Editor’s note: This is part of a series of posts Apartment613 is hosting on behalf of MASC, showcasing the artists they work with and their programming in our community.
Kim Kilpatrick tells all types of stories, from folktales to epic material, from historical stories to literary pieces. With over 15 years’ experience as a professional storyteller, Kim is most recognized for her autobiographical works. Her solo shows Flying in the Dark and Raising Stanley / Life with Tulia have been presented across Canada. She is currently working on an online version of her solo shows and a recording with stories and music.
In this interview, Kim talks about living with blindness and creating art during a pandemic, as well as the joy of bringing her guide dog to meet with children in schools!
MASC: COVID-19 has resulted in a huge increase in demand for guide dogs for the blind, and you have talked about the challenges of living with blindness at a time when physical contact is discouraged. Do you think this period in our history will inspire you to tell new stories about blindness and human connection?
Yes indeed, I do. I think people with disabilities have been lost in the shuffle. I have been waiting for a new guide dog for over a year now and who knows when it will happen. When I tell some people about it, they say, “Well, you’re just staying home, so you don’t really need a dog.” But what would people think if I said that sighted people could just not drive or get a new car? Also, I have to touch things, all things. I don’t know if I am socially distancing or not. When people are speaking from behind plexiglass, it is hard for me to tell where they are.

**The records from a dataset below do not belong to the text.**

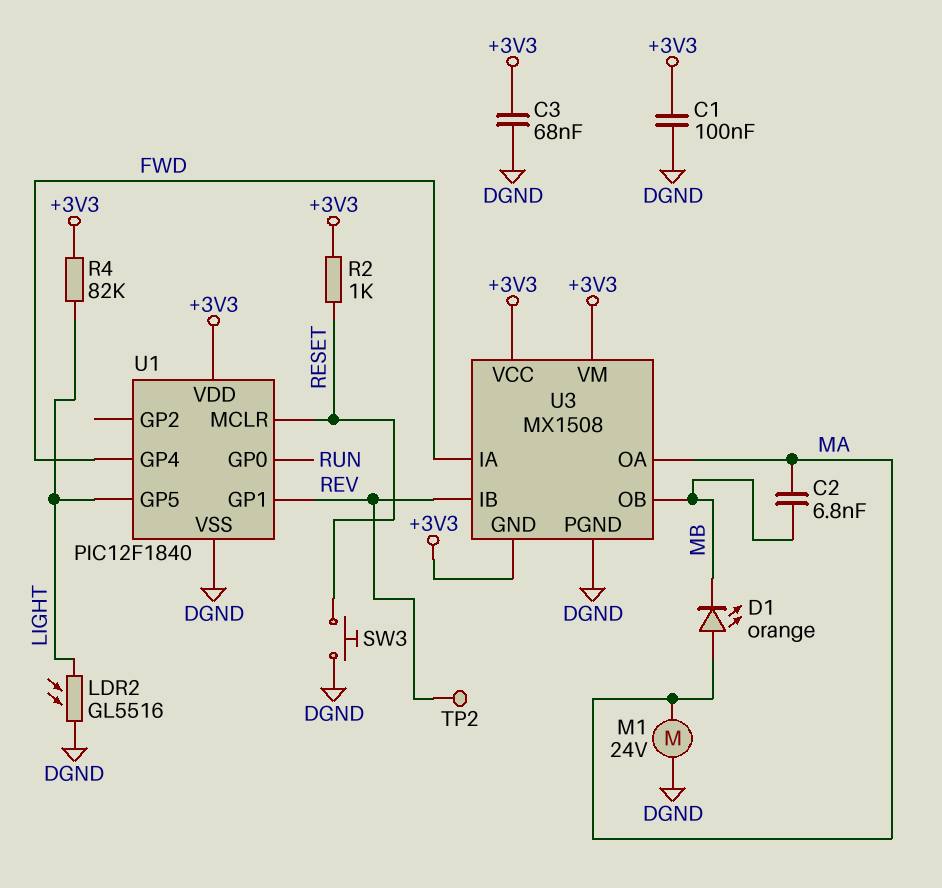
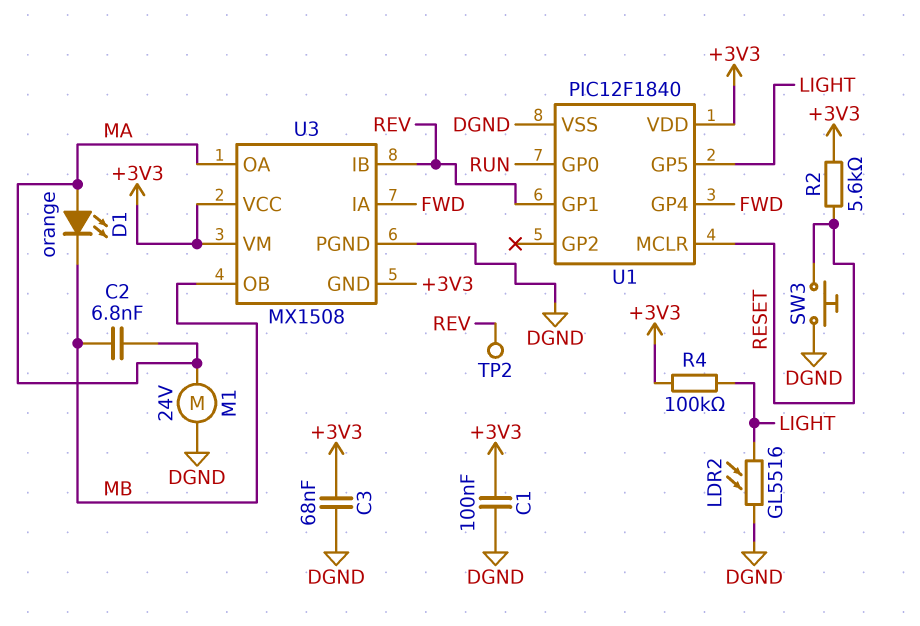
R2: 1k (+3V3, RESET) -> 5.6k (+3V3, RESET)
R4: 82k (+3V3, LIGHT) -> 100k (+3V3, LIGHT)

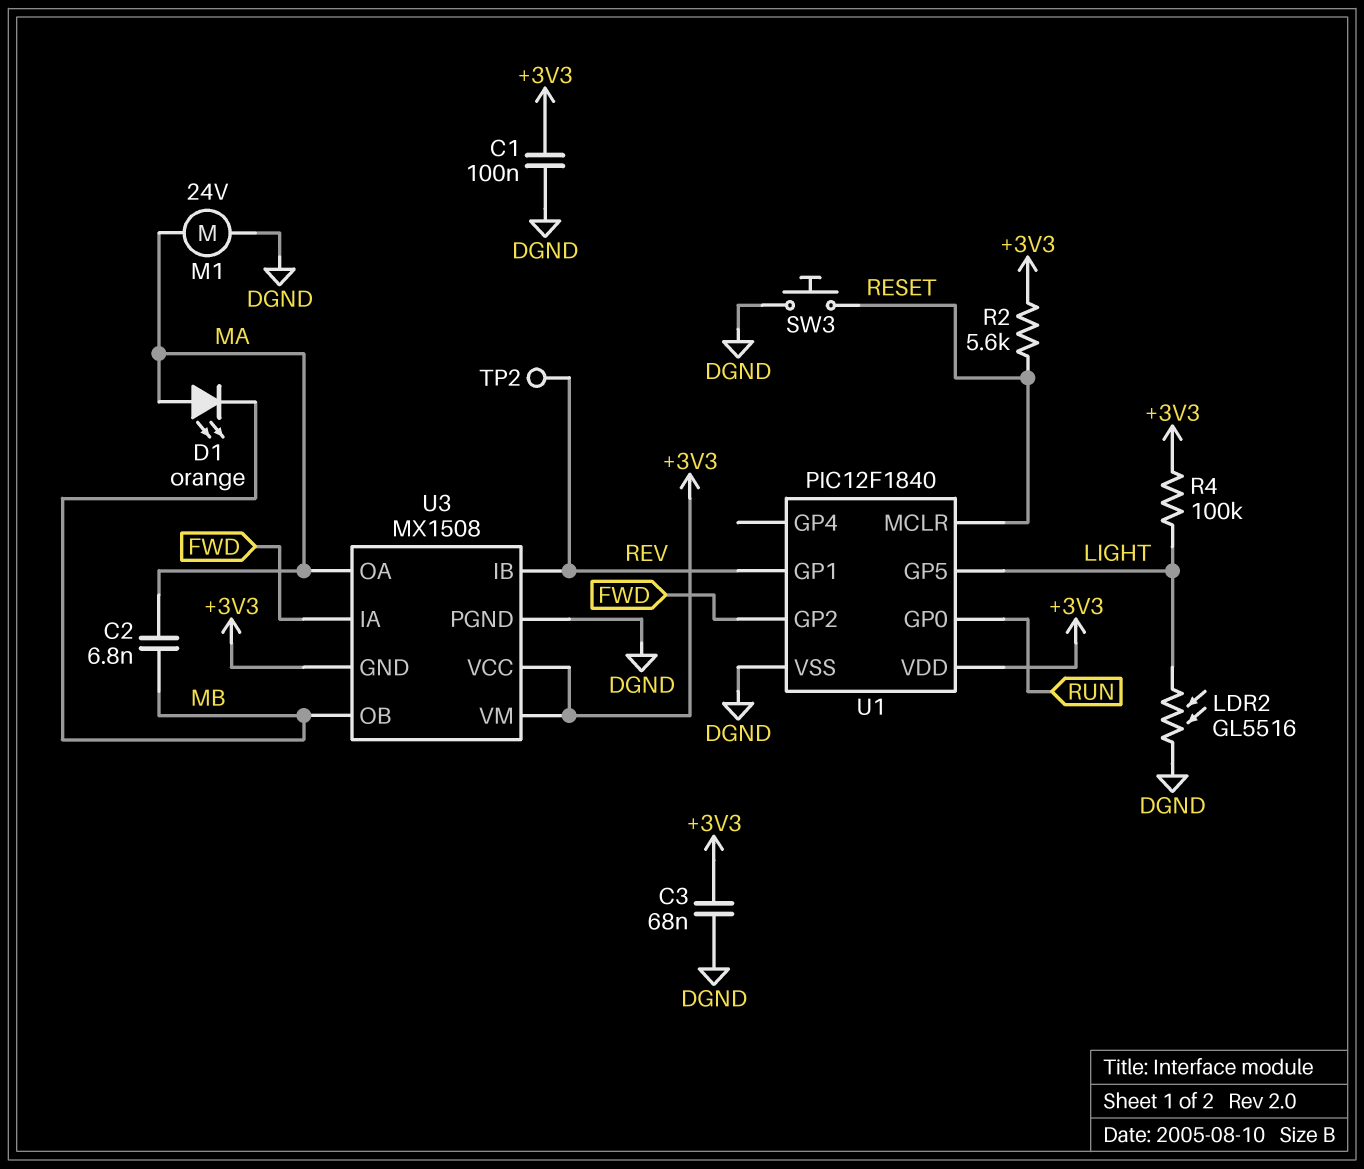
U1 pin GP2: none -> FWD
U1 pin GP4: FWD -> none

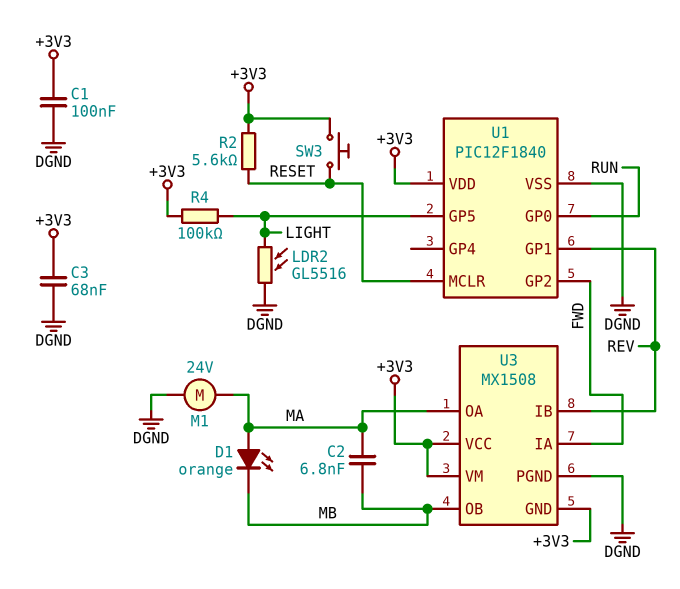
SW3: button (DGND, RESET) -> button (+3V3, RESET)
TP2: test point (REV) -> none

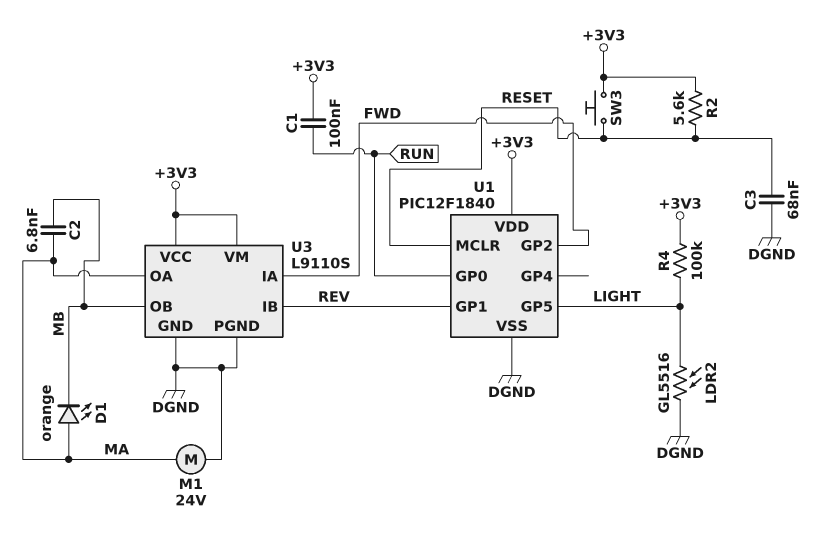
C1: 100nF (+3V3, DGND) -> 100nF (+3V3, RUN)
C3: 68nF (+3V3, DGND) -> 68nF (DGND, RESET)
U3: MX1508 -> L9110S
U3 pin GND: +3V3 -> DGND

Also, when I go into a coffee shop with a mask on, I can always tell when others have masks on: Their voices sound different. I stand there and wonder if I am in a line, if I am in the right line, if I am socially distancing. Then I hear a voice bouncing off the plexiglass. Where are they? Right in front of me? Am I facing them? I order my coffee. They say I can tap my card on the glass. They direct like an air traffic controller: “A little to the left. No, a little to the right. Up a little!” Then I hear the beep.
Now I have to get my coffee. It is beyond a little hole in the plexiglass. I don’t want to touch the glass or anything else so I walk over with my cane. Again, the barista is like an air traffic controller. They are so nice and helpful. “Three feet away… two feet… one foot… just to your left.” And then I hear the tapping of the cup against the counter. I have it. Success.
But I can’t drink it because of my mask!
You became a Paralympian at the age of 14 and won three medals for swimming. What is the connection for you between sports and the arts? How have they both contributed to your sense of self and your activism?
They both gave me the confidence to achieve my goals and to perform under pressure. Also, I learned the importance of having to work hard and put the time into shaping a performance or play or participating in sport. As you prepare, there is a team with you, but when you step out to present in front of an audience, you are alone and have to rise to the occasion. In sports, at that young age, I had role models with disabilities: strong women and men who were confident and competent and did not let their disability get in the way. I also met people with disabilities from many countries and realized how lucky I am to live in Canada where we have access to more services and supports.
As artists and facilitators of arts in the community, what can we do to make our events, festivals, and art works more accessible and engaging to people with disabilities?
There are a lot of things you can do that don’t cost much. You could provide large print and Braille programs or downloadable programs, present your work in accessible venues, and offer live described performances. The best thing you can do is consult with the community. Have people with disabilities involved in the organization who have input on the planning, including staff positions and members of the Board of Directors.
As a member of MASC, what do you gain through offering your workshops in schools and in the community?
It is always such a highlight to perform for MASC. I love the questions that come from school kids. How open and curious they are about blindness and also about our similarities. I love their thoughtfulness and their engagement and their laughter and creativity. I love all age groups and it is always such a pleasure to share my life and stories and get their questions. They always want to pat the dog, which we do at the end – though not these days, of course!
I love the questions that come from school kids. How open and curious they are about blindness and also about our similarities. I love their thoughtfulness and their engagement and their laughter and creativity.
Why do you think it’s important for our local community to have access to professional artists?
I love to think that some of our students would consider the arts as a possible career path. As the arts have been cut in many schools and programs, students do not have as much access. I think it is vital that they meet professional artists, interact with them, get tastes of many art disciplines and art forms, and learn all about them. If one or another form strikes a spark, that is great. Even if they don’t want to be artists themselves, we may inspire them to go to a festival or a play or a gallery, and that is vitally important. We have all clung to the arts in the COVID time. Everyone is watching plays, listening to music, reading books, or watching films from home. Reading poems and telling stories makes us all feel less isolated and more connected.